About Snow Falls
Snow Falls was actually an unexpected waterfall we stumbled upon on a day when we had to improvise our itinerary after the US Government Shutdown nixed our plans to go to Acadia National Park in Maine.
So as an alternative, we headed to Portland, Maine, and on the way south from Dunn Falls, that was when we accidentally encountered this roadside waterfall.
I guess you could say that if it wasn’t for the government shutdown, we would’ve bypassed this waterfall (as well as the charming city of Portland, ME) altogether.
Sometimes you have to make lemonade out of lemons, but sometimes, they just come to you unexpectedly.
Anyways, Snow Falls featured a sloping cascade with about a 25ft drop.
Further downstream, the waterfall spilled into a serene and photogenic lake fringed by some foliage with Autumn colors.
Experiencing Snow Falls
From the well-signposted and well-established parking and picnic area for the rest stop (see directions below), I was able to descend towards a bridge spanning the Little Androscoggin River.
At that bridge, I managed to get the view you see pictured at the top of this page.
Tall fencing was erected to keep people from getting into the gorge below (especially youngsters and/or daredevils with distorted risk/reward wiring).
Thus, I have to believe that this was a pretty family friendly spot though such infrastructure also limited the places to take decent Snow Falls photos without the fencing in it.
Looking downstream on the other side of the bridge, I managed to get a good look at the pretty lake at the bottom of Snow Falls, but I was also looking against the early afternoon sun.
As for the waterfall’s flow, it was still going pretty strong even though it was well into the Autumn season.
Thus, I’d imagine that Snow Falls could easily have year-round flow.
As I continued to explore the area on the far side of the bridge, I noticed that there was another waterfall that appeared to drain some kind of man-made diversion channel.
While the waterfall looked attractive, I doubted that it was legitimate due to the water diversion.
There was also some kind of infrastructure above it (i.e. an old wall with windows) so I’d imagine there must’ve been some kind of history here (though I can’t comment any more on it).
The trail continued to go further upstream past the top of Snow Falls towards some calmer parts of the river.
However, I only went as far as the top of the falls so I wouldn’t know where that trail went nor what it had to offer.
Snow Falls resides near Paris in Oxford County, Maine.
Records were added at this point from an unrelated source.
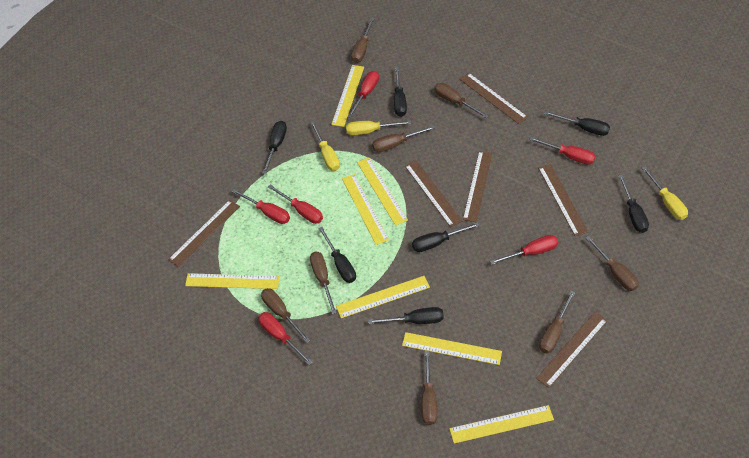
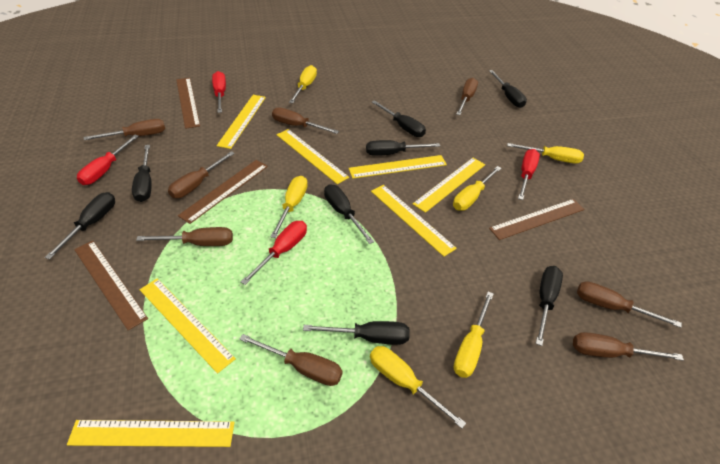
black screwdriver: 7 -> 8
brown ruler: 6 -> 4
red screwdriver: 6 -> 4
yellow screwdriver: 3 -> 6

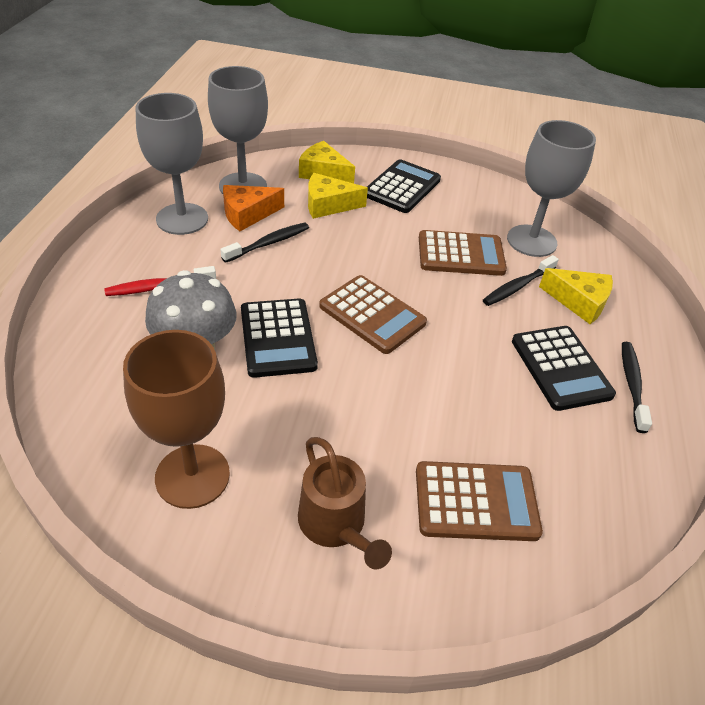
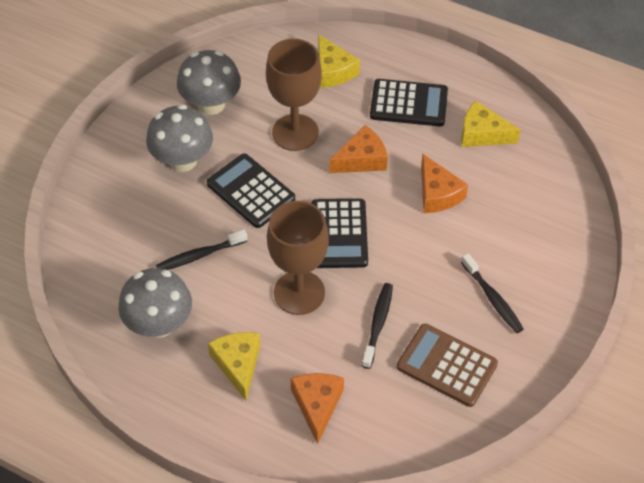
brown calculator: 3 -> 1
brown goblet: 1 -> 2
brown watering can: 1 -> 0
grey goblet: 3 -> 0
grey mushroom: 1 -> 3
orange cheese: 1 -> 3
red toothbrush: 1 -> 0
To my knowledge, it is likely administered by the town of Paris. For information or inquiries about the area as well as current conditions, visit their website.
As mentioned above, we found Snow Falls while doing the long drive from Andover, Maine down to Portland, Maine.
The drive was roughly 93 miles taking well over 2.5 hours or so.
In any case, the well-signed rest area was about 2.2 miles south of the Route 26 / 216 junction in the town of West Paris.
The parking pullouts were on the right as we were heading south.
Heading in the other direction, Snow Falls was about 5.8 miles north along the Hwy 26 of the Hwy 119 and Hwy 26 junction in the twin towns of Norway and Paris, ME.
Going in this direction, the rest area would be on the left.
To give you some context, the town of Andover, Maine was 85 miles (about 2 hours drive) northwest from Portland, Maine and 72 miles (over 90 minutes drive) northeast from North Conway, New Hampshire.